In any event, the Court would respectfully disagree with that court's analysis. With respect to the established business relationship defense/exception, that court did not acknowledge that a plain reading of the statute provides that an established business relationship alone is not enough to preclude liability—among other requirements is a compliant opt-out notice. This is established by the presence of "and" in 47 U.S.C. 227(b)(1)(C) within the list of requirements/exceptions after "unless." Regarding the permission defense, that court did not discuss or acknowledge the federal regulations requiring a compliant opt-out notice, even in situations where permission or consent is present.

Federal Regulations require a compliant opt-out notice on facsimile advertisements that are sent with the recipient's permission:

(iv) A facsimile advertisement that is sent to a recipient that has provided prior express invitation or permission to the sender must include an opt-out notice that complies with the requirements in paragraph (a)(4)(iii) of this section.
47 C.F.R. § 64.1200(a)(4)(iv); see also 71 FR 25972, 23972 ("entities that send facsimile advertisements to consumers from whom they obtained permission must include on the advertisements their opt-out notice and contact information to allow consumers to stop unwanted faxes in the future"); Landsman, 2009 WL 602019, at *2, *4-7 (considering the compliance of an opt-out notice, despite finding that permission for future advertisements existed). The requirements for a compliant opt-out notice in 47 C.F.R. 64.1200(a)(4)(iii) contain essentially the same requirements as 47 U.S.C. 227(b)(2)(D), which the Court has already found the ZirMed fax did not meet in the analysis of the established business relationship defense.

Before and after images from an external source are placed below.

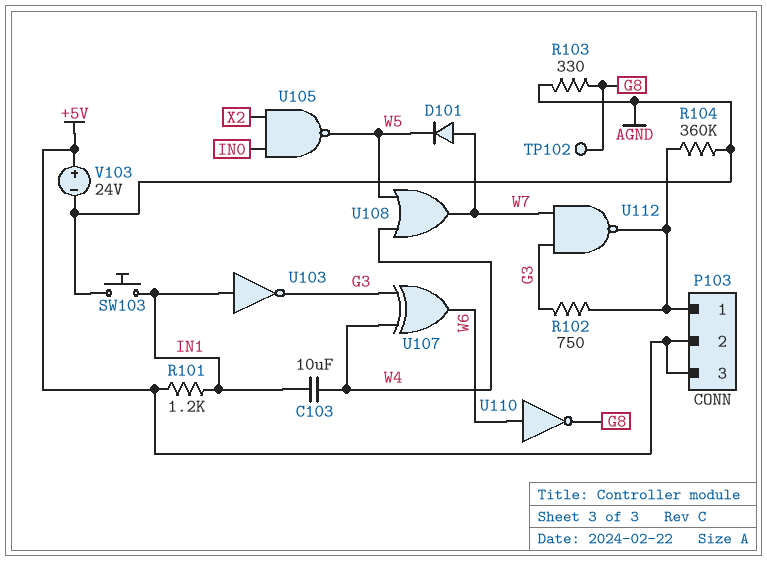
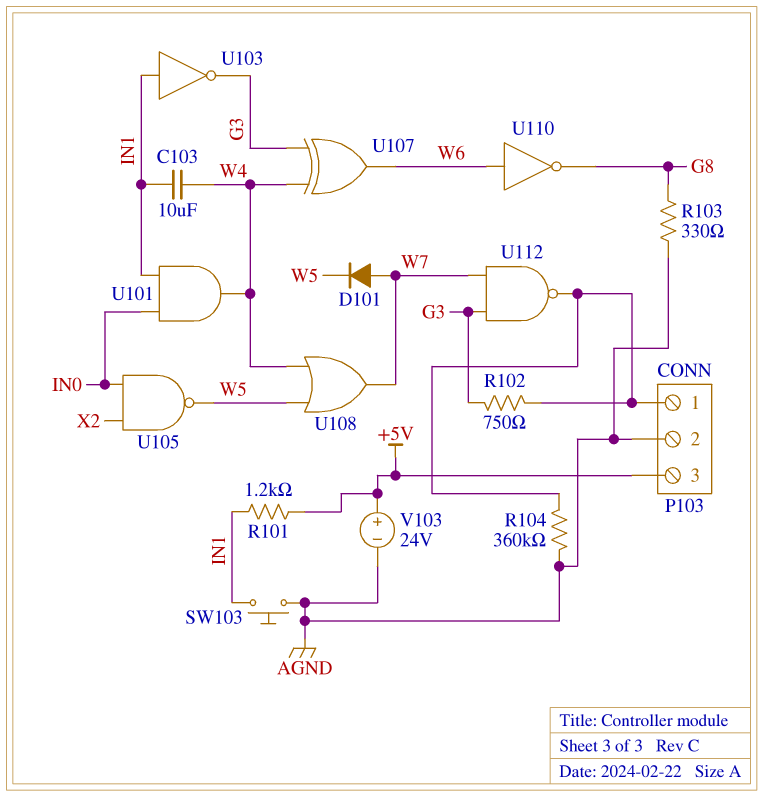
P103 pin 2: +5V -> AGND
TP102: test point (G8) -> none
U101: none -> AND (in IN0, in IN1, out W4)

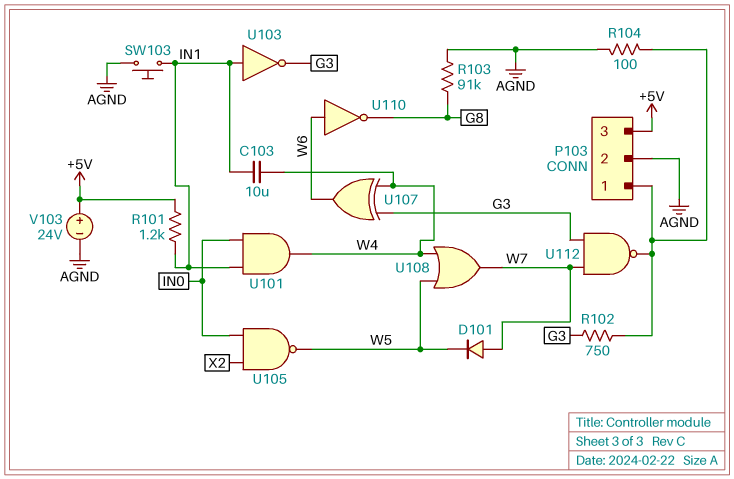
R103: 330 (AGND, G8) -> 91k (AGND, G8)
R104: 360k (AGND, P103/1) -> 100 (AGND, P103/1)

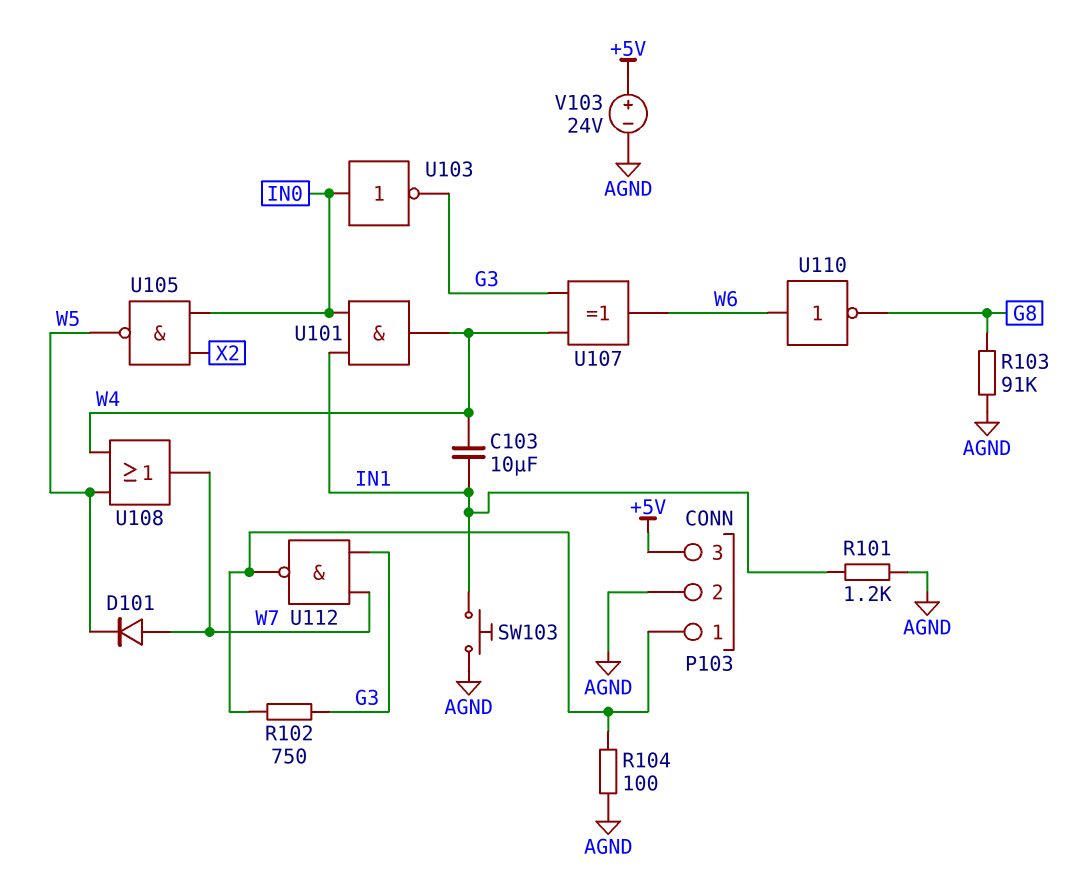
R101: 1.2k (+5V, IN1) -> 1.2k (AGND, IN1)
U103: NOT (in IN1, out G3) -> NOT (in IN0, out G3)

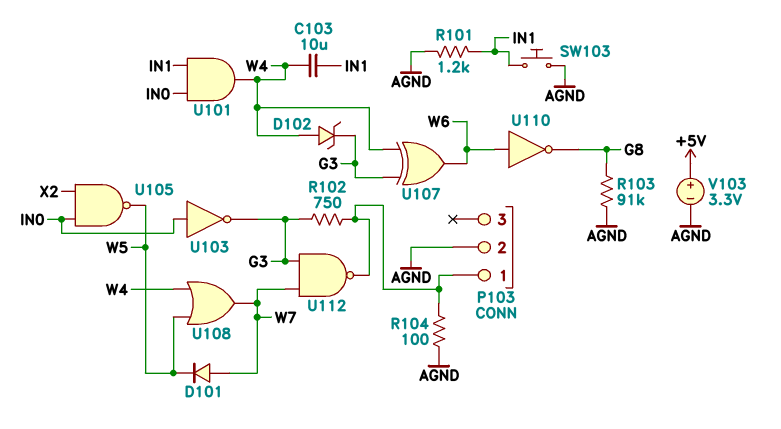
D102: none -> zener (A W4, K G3)
P103 pin 3: +5V -> none
V103: 24V (plus +5V, minus AGND) -> 3.3V (plus +5V, minus AGND)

The Court notes that 47 U.S.C. § 227(b)(3)(B) permits a person or entity to bring a private right of action based on a violation of the regulations prescribed under the TCPA.

Notwithstanding these regulations, ZirMed argues, (Docket No. 36, at 33 n.15), that the FCC had no authority to expand TCPA liability, and the FCC recently "sought comment to clarify this ambiguity and confusion it has caused courts." (See Docket Nos. 37-14; 37-15.) The FCC seeking comment on its regulations requiring "fax advertisements sent to a consumer who has provided prior express invitation or permission to include an opt-out notice" is not legally significant. (Docket No. 37-14.) Additionally, Defendant's passing argument that the FCC was without authority to expand TCPA liability was not supported by any citations and, in any event, the Court disagrees that the FCC is without such authority.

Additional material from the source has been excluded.